Practices and treatments whose effects were investigated include empathy training (nineteen studies), parenting practices and other home factors (eight studies), and classroom strategies and program designs (seven studies). Three studies identified correlations between empathy and other traits.
Looking at outcome areas, twenty-one of the reports were concerned with participants’ scores on measures of cognitive empathy (the ability to identify and understand other peoples’ emotions) and/or affective empathy (the sensations and feelings we get in response to others’ emotions; this can include mirroring what that person is feeling, or just feeling stressed when we detect another’s fear or anxiety). Other outcome areas include:
- Prosocial behavior (e.g., sharing, helping, comforting, making reparations)–nineteen
- Cross-racial, -ethnic, or -nationality acceptance and respect–four reports.
- Additional indicators, such as school attendance, self-esteem, self-disclosure, self-control,
and aggression–five reports.
Here is what the research showed:
Please keep in mind before reading this that nothing works with every single child, and some children will still struggle regardless of our efforts; however, these methods/strategies are found to be most effective.
Research supports that empathy training to enhance empathetic feelings and understanding and increase pro-social behavior is effective. This applies to children of all ages and to adults, and characterizes both full-scale empathy training programs and short-term treatments. The specific components within empathy training approaches that are associated with increases in empathy include:
- Training in interpersonal perception and empathetic responding. A cognitive approach, in which students learn what empathy is, how it develops, how to recognize different emotive states in themselves and others, and how to respond to others positively, enhances their empathetic perceptions and skills. Check out this amazing kid-friendly video that explains empathy and how to respond with empathy.
- Initial focus on one’s own feelings. When seeking to increase the ability of children to assume another’s perspective, it is most fruitful to have them focus first on their own feelings–the different kinds of feelings they have and what feelings are associated with what kinds of situations (Black and Phillips 1982; and Dixon 1980).
- Focus on similarities between oneself and others.

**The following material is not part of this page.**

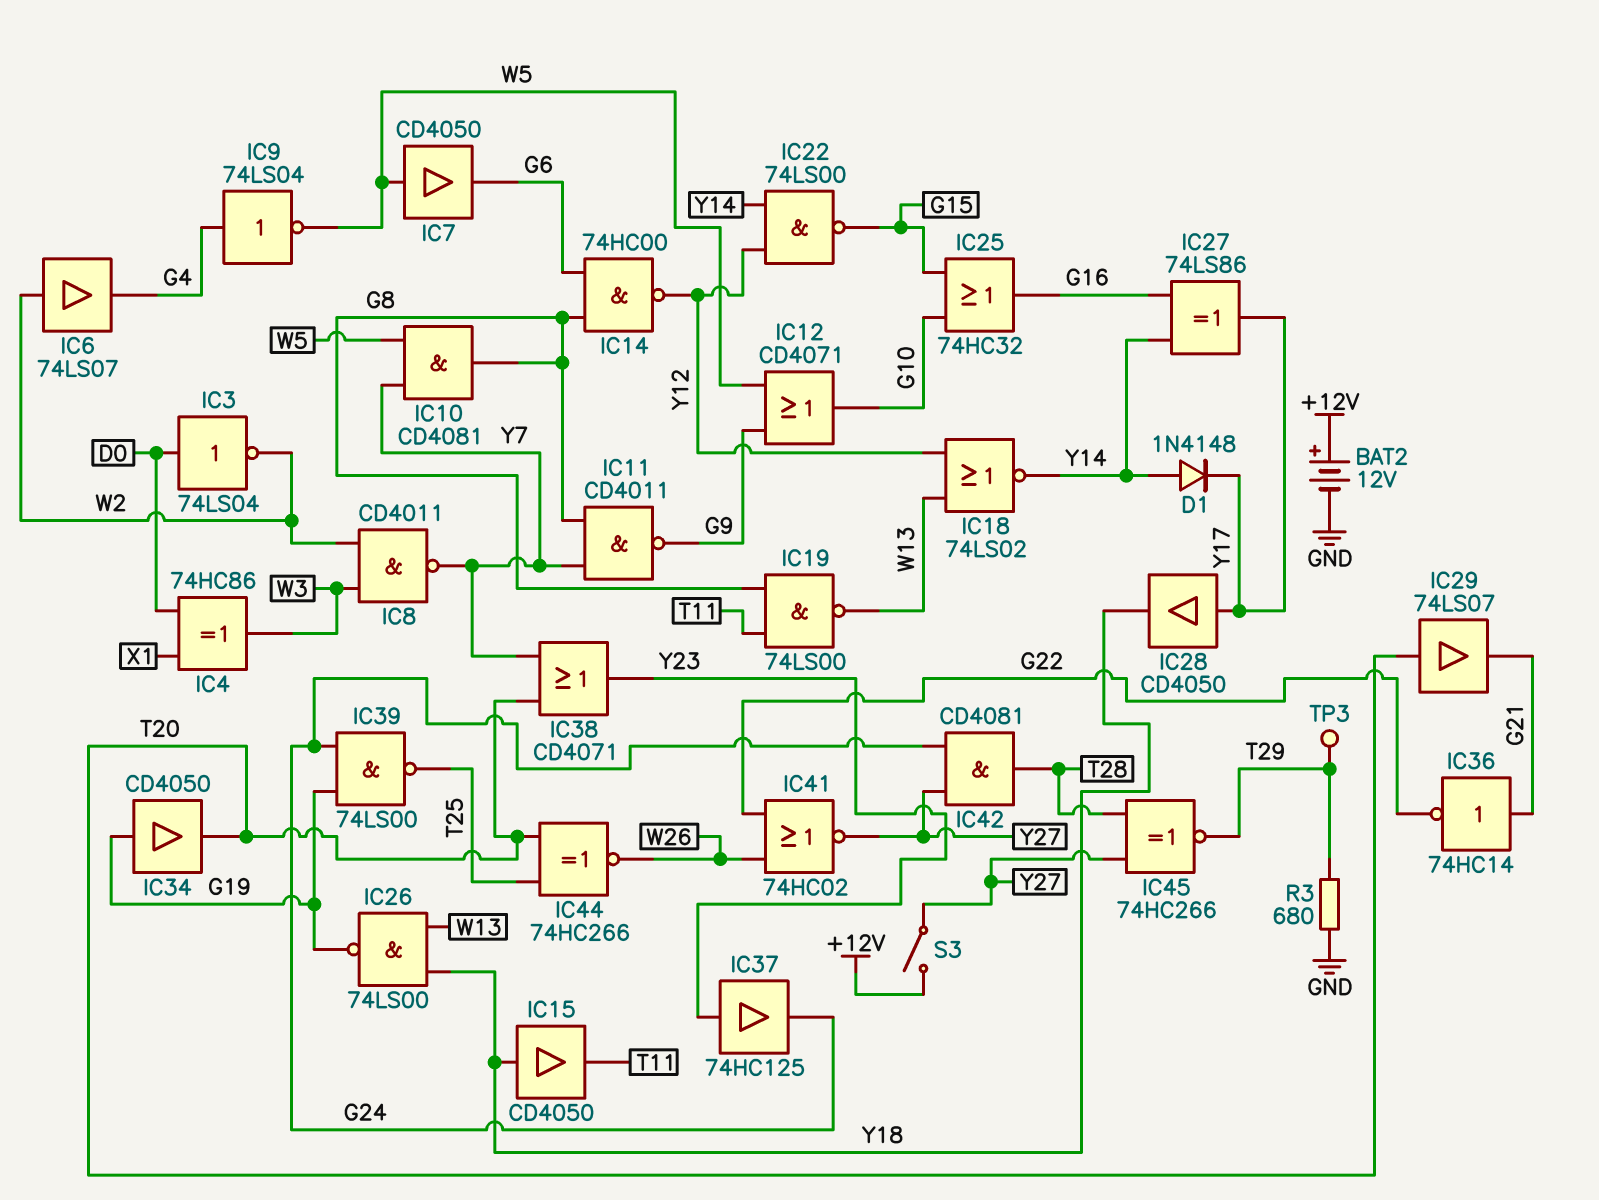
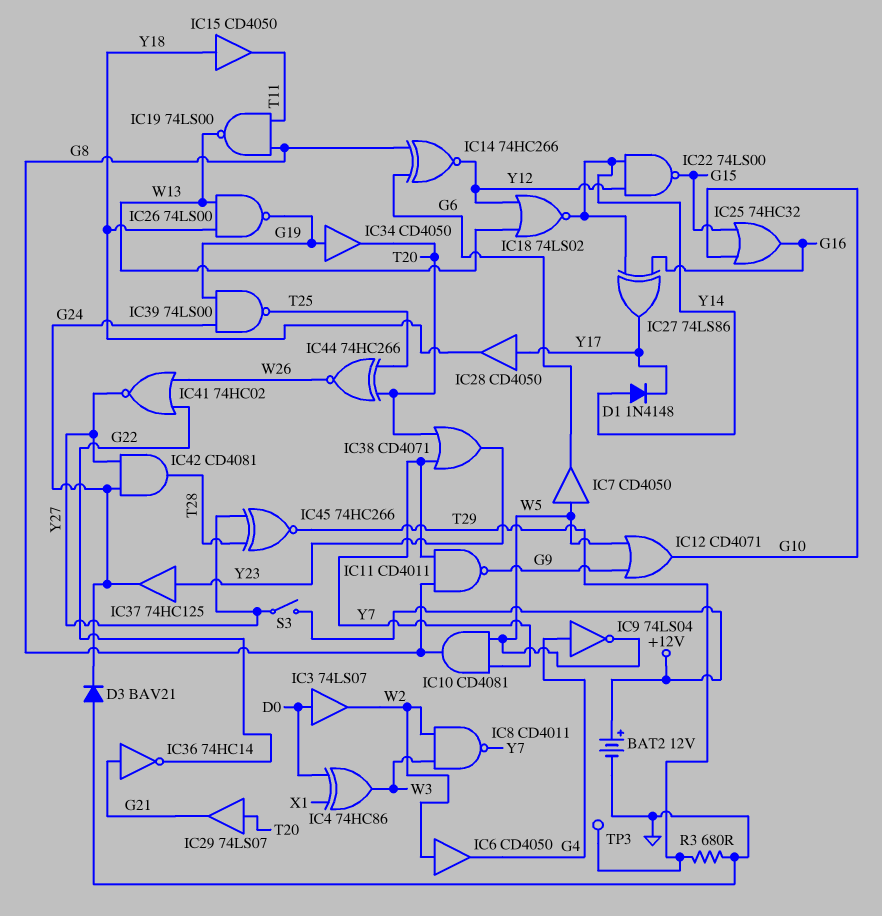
D3: none -> diode BAV21 (A GND, K G24)
IC3: NOT 74LS04 (in D0, out W2) -> buffer 74LS07 (in D0, out W2)
IC6: buffer 74LS07 (in W2, out G4) -> buffer CD4050 (in W2, out G4)
IC14: NAND 74HC00 (in G6, in G8, out Y12) -> XNOR 74HC266 (in G6, in G8, out Y12)

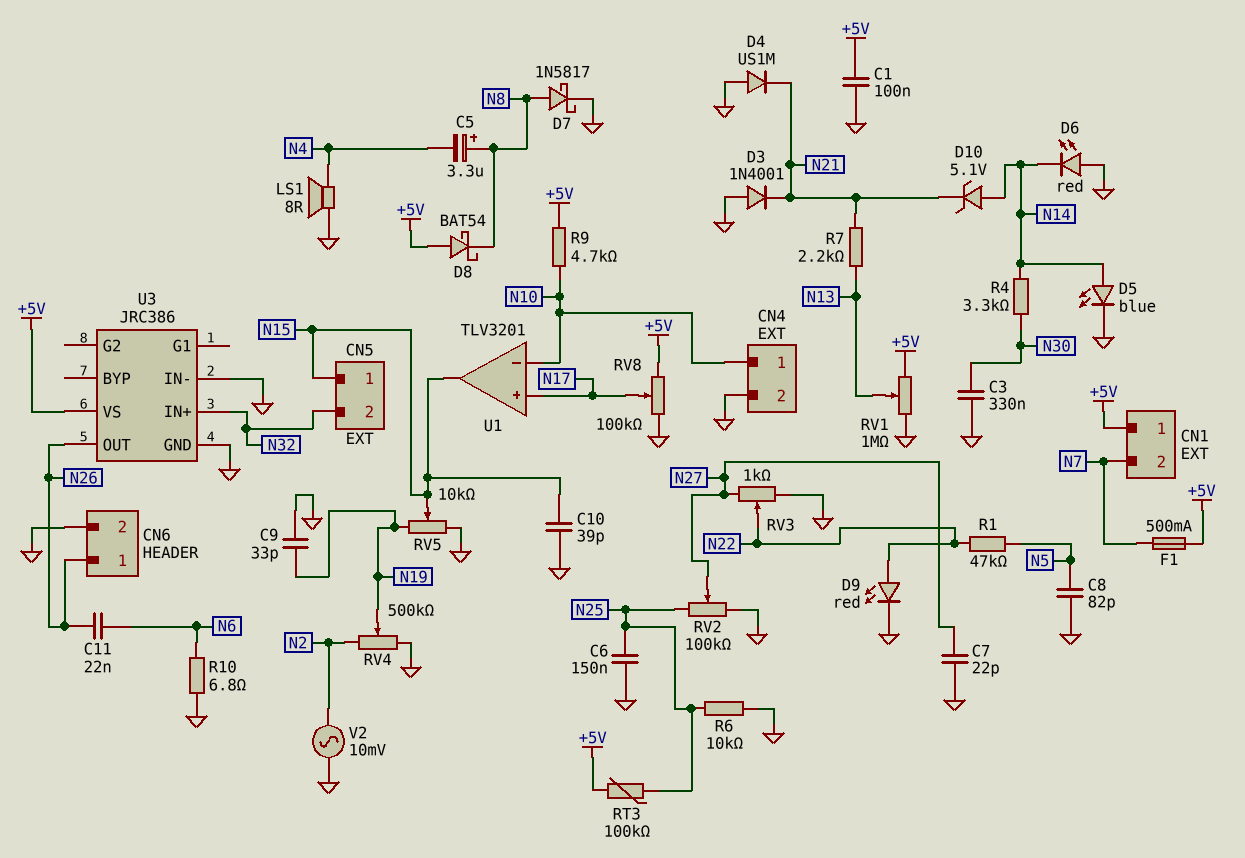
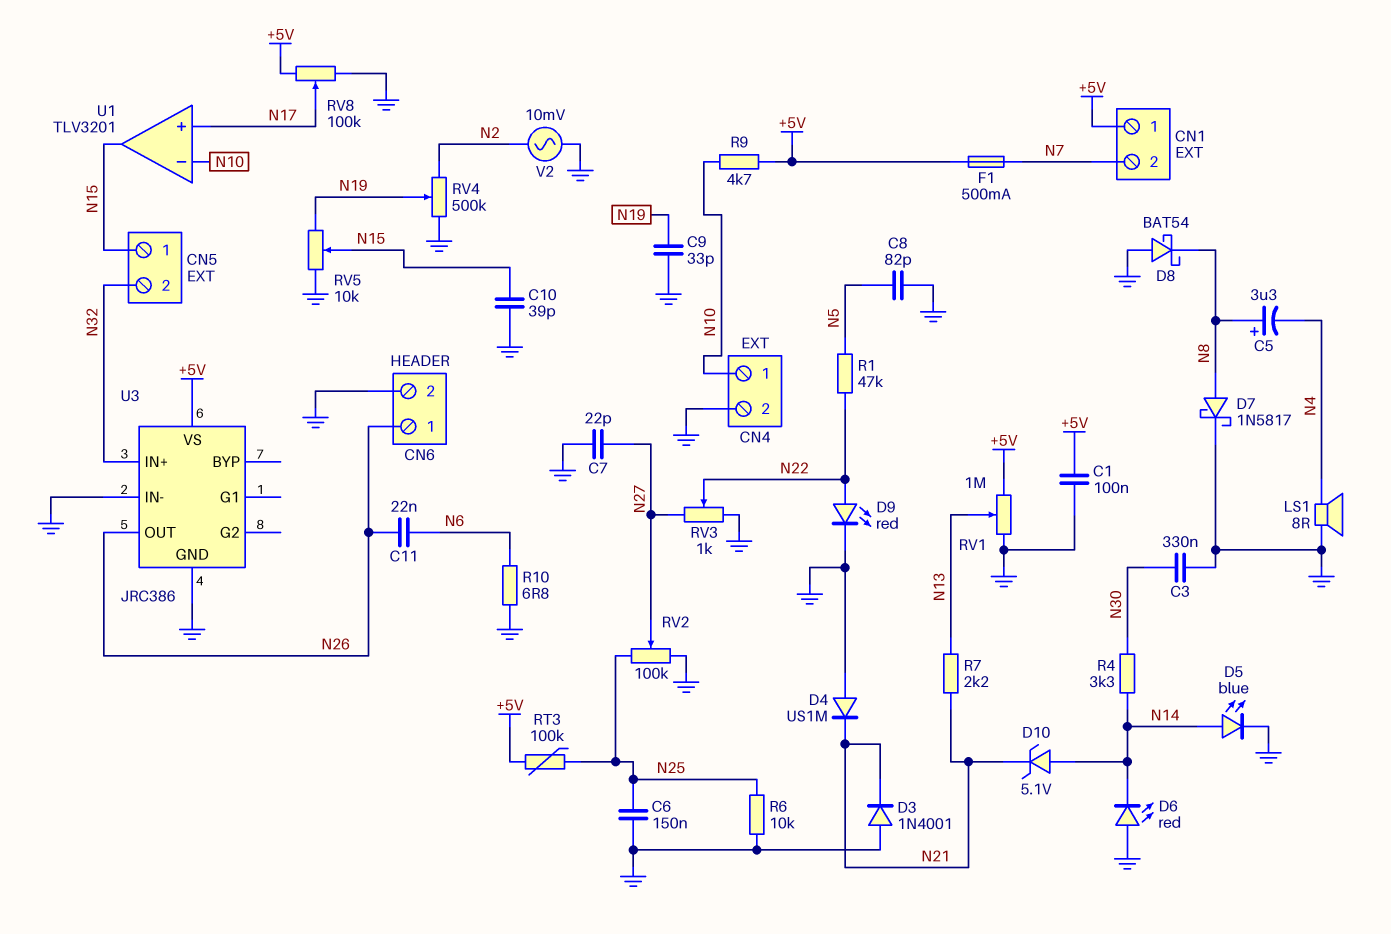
D8: schottky BAT54 (A +5V, K N8) -> schottky BAT54 (A GND, K N8)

Activities which focus children’s attention on similarities between themselves and another person (or other persons) is effective in increasing affective and cognitive empathy. Identifying these similarities is the logical next step following the focus on one’s own feelings. As Brehm, Fletcher, and West (1988) point out: “Virtually all discussions/reviews of the empathic process have noted the close connections between responding empathically to another person and perceiving that person as similar to oneself.” For example, Hahn (1980) found that cross-cultural empathy is enhanced if classroom activities focus first on the similarities between other cultures and one’s own society and only later begin calling attention to differences.
- Role-Taking or Role Playing. Activities which call for children or adults to assume the role of a real or fictional person and to imagine or act out that person’s
feelings and/or behavior are effective in increasing both affective and cognitive empathy. Increases in empathy are noted even when children are asked to imagine the point of view of an animal, plant, or inanimate object.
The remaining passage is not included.